Does God care if I vote?  I think it’s a fair question.  Is God invested in my participation in the democratic process.  I’m not certain.  You’d be hard pressed to find an argument for democracy in scripture.  Monarchy, empires, and dictatorships are all through the Bible.  Nobody gets to vote for anything or anyone.  Individual liberty and freedom aren’t big ideas.  Yes, elements of what we come to identify as the “Judeo-Christian tradition” highlight aspects of personal freedom and individual choice.  When married to the pagan virtues of certain Greco-Roman philosophers, the notions which lead to the American system of governance become clearer.  At best, we are and have always been a mélange Greek thought, Roman practice, and Judeo-Christian aspirations.  Within this long and simmering intellectual reduction, where is God?  Is the God of Abraham, Isaac, and Jacob; a God who remains silent on voting (and many other hot button issues) present to offer an opinion as to my participation in this year’s election?

Should God’s Testaments be read like an Originalist interpretation of the United States Constitution? If I interpret these words, as the late Justice Scalia would have argued, at face value, I can only come to one conclusion:  there is nothing in the Bible which compels me to vote.  Unlike the arguments for or against the church’s position on sexuality where actual passages about human sexuality are debated and their socio-historical context is argued; voting is nonexistent.

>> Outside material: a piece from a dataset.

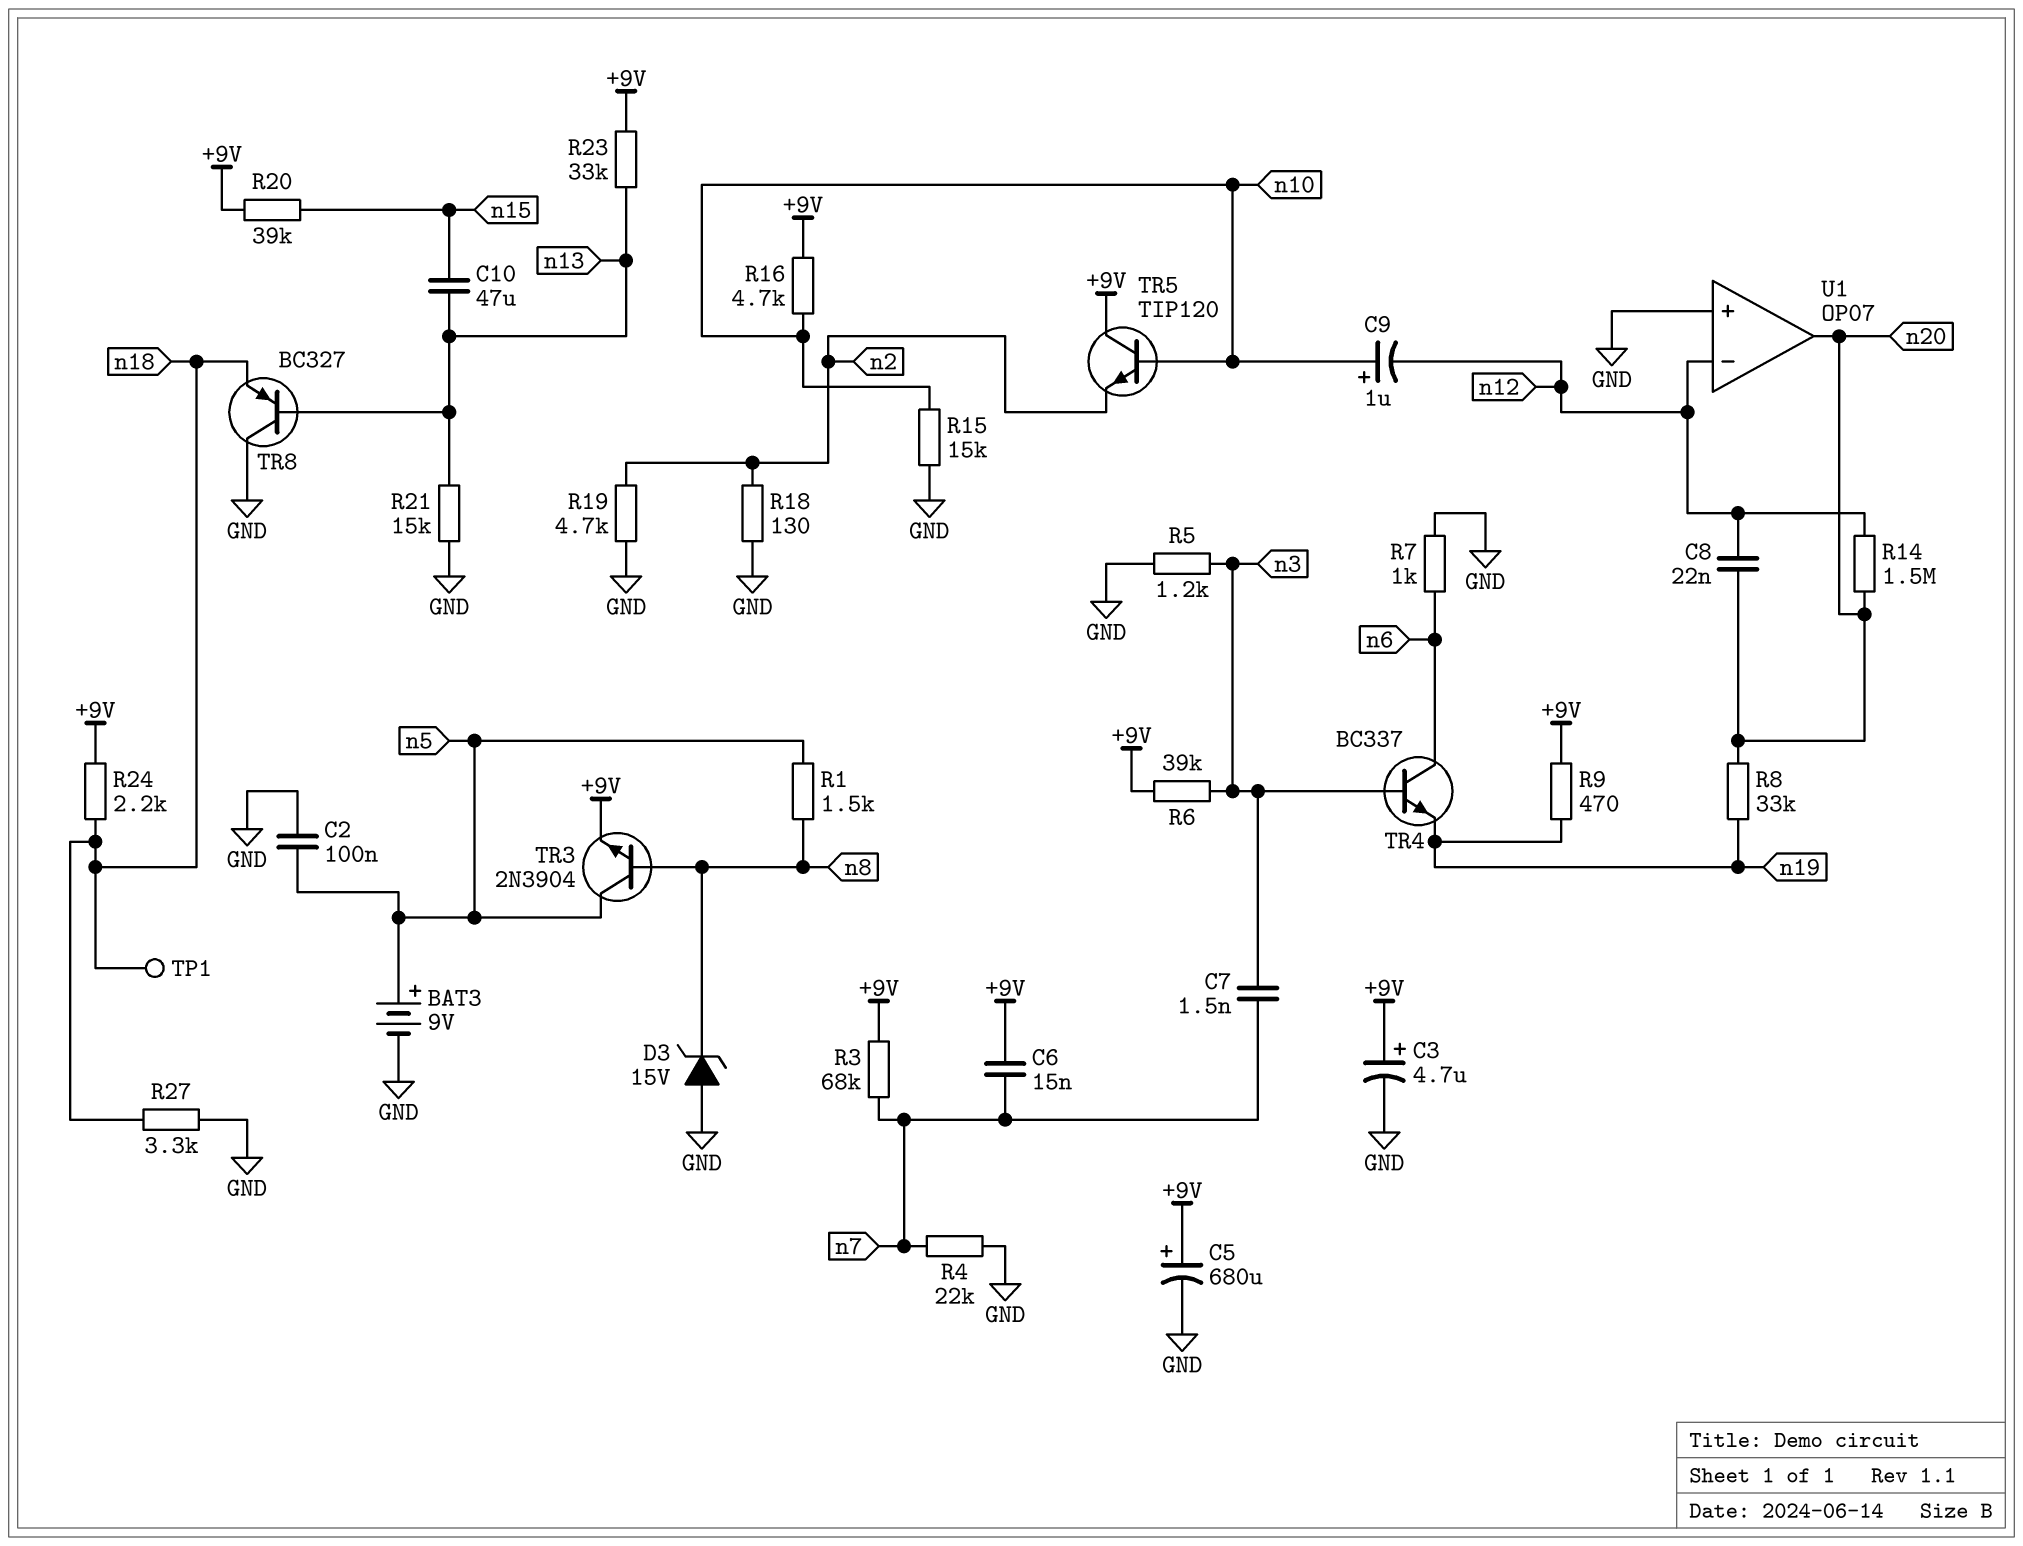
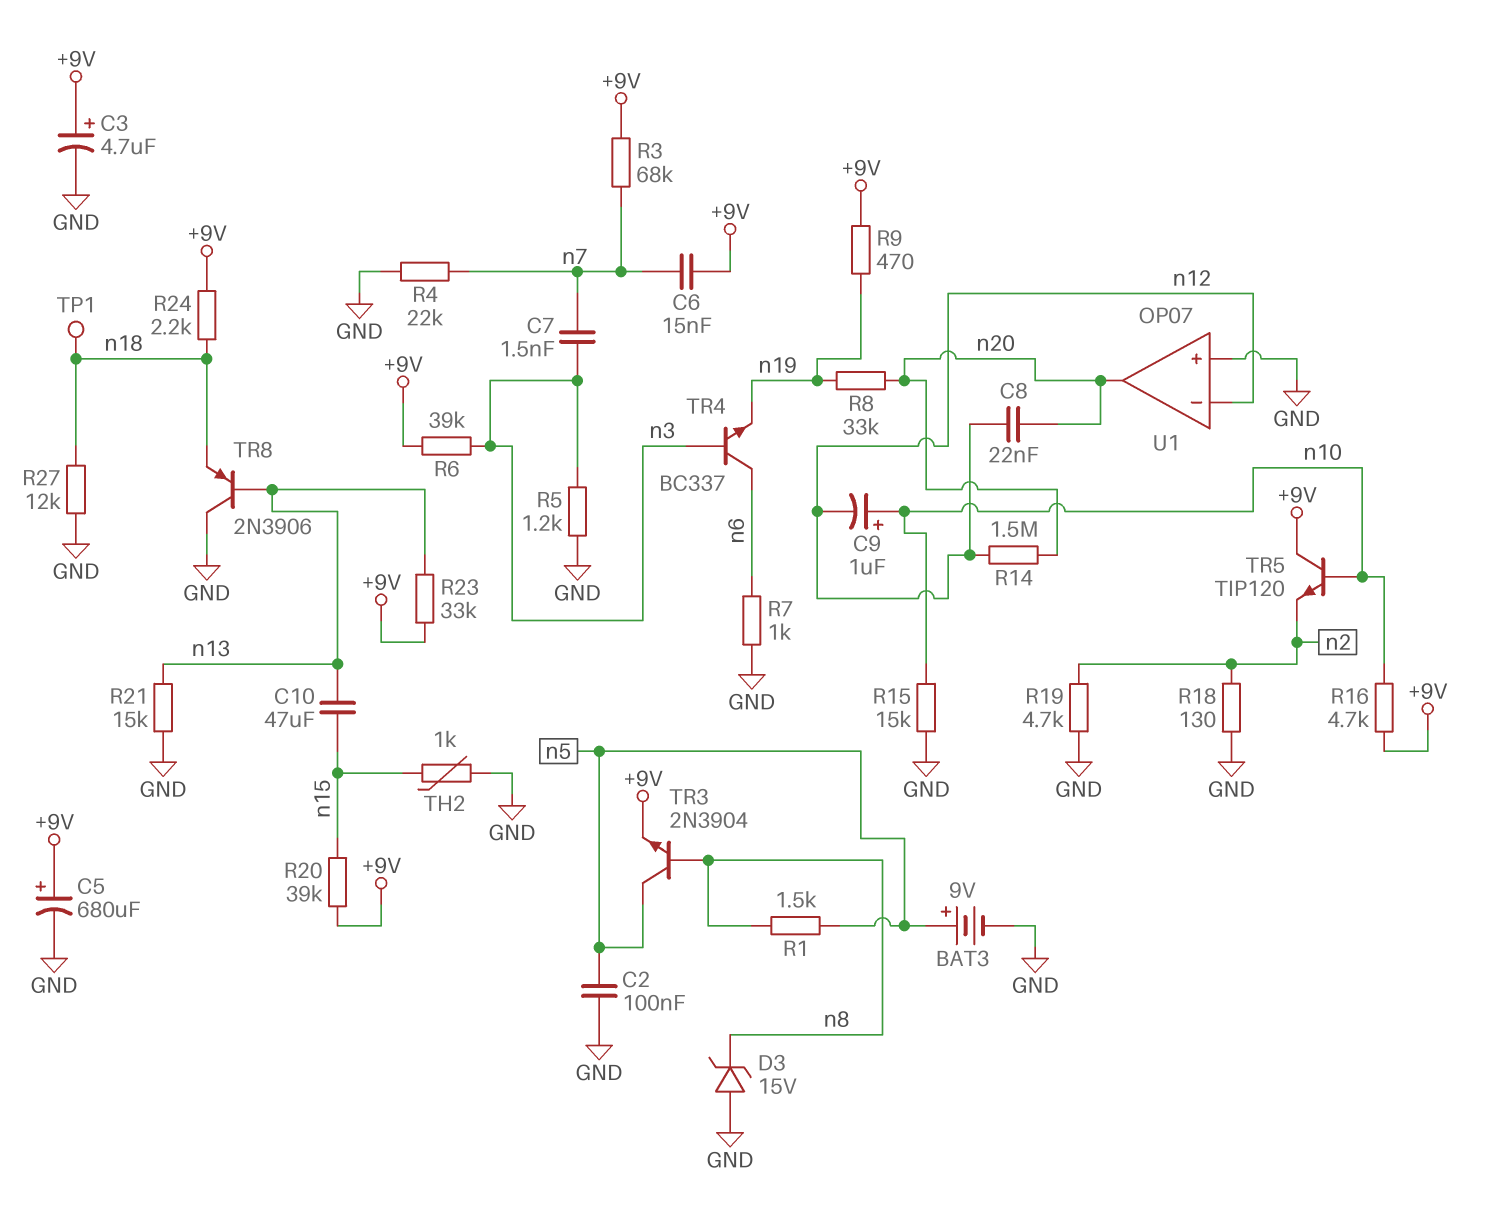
R27: 3.3k (GND, n18) -> 12k (GND, n18)
TH2: none -> 1k (GND, n15)
TR8: PNP BC327 (B n13, C GND, E n18) -> PNP 2N3906 (B n13, C GND, E n18)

God is not invested in America’s election, Caesar’s hegemony, or Pharaoh’s reign.   If God were on Rome’s side, the empire would have fallen during Diocletian’s persecutions well before 476 and after the Constantinian conversion.  Egypt would have collapsed when Moses led the Israelites to the Promised Land.  If we think America is God’s chosen nation, then I fear we’re Rome on the brink of collapse.

To read into a given Biblical text God’s interest in my voting is to add ideas into the Bible which aren’t there.  I am applying my cultural standard and placing my beliefs into the mind.  I’m confusing my will with the will of God.  I can absolutely say I have no proof that God cares who I vote for and most importantly, if I vote.  The evidence isn’t there.

Please don’t tell me I have a religious obligation to vote for anyone.  If I vote for anyone, I am leaving God at the door.  My vote has nothing to do with God.  I have built a personal wall of separation between the God, church, and the state.  God doesn’t tell me how to vote.  Why should God tell me who to vote for when there’s no record of God telling anyone else?

My vote doesn’t change my life.  However, my relationship with God and the work I do for the church changes my life each day.  After I vote, most aspects of my life will remain the same.  I doubt I’ll notice much a change regardless of who wins.  I’ll get up, got to work, see my kids, eat lunch, and do all those things I do.  But my life, the things that give my day meaning, my faith; that’s got nothing to do with my vote and never will.  It’s got to do with God and we’ve got fish to fry, people to feed, lives to help mend, and the remnants of a hurricane all around.


I’m Not A Big Fan of These Clichés


Christians use some pretty lame clichés. We use them over and over again. That’s why they’re clichés . In certain church circles, it’s hard for people to put together a coherent sentence that’s not a series of clichés strung together. There are churches (and church meetings) where speaking “cliché” language is the defining mark of one’s Christianity. If you don’t speak this way, something might be wrong with you. What if we took these clichés and placed them into a slightly different context? Perhaps we’d realize how ridiculous some of them sound?

Krispy Kreme has a “heart for” doughnuts.

They are really doing some “good work” over there at the Waffle House.

We put the lawn mowers behind a “hedge of protection” just to the right of weed eaters.

Since my car died three weeks ago, “my walk with God”, has involved taking two buses and a cab to work.

The Holy Spirit has “laid upon my soul” a calling to evangelize the virtues of bacon to vegetarians.

After the bounty hunter arrested my contractor, his last words to me were, “if you need to close the bathroom door, open the window first.”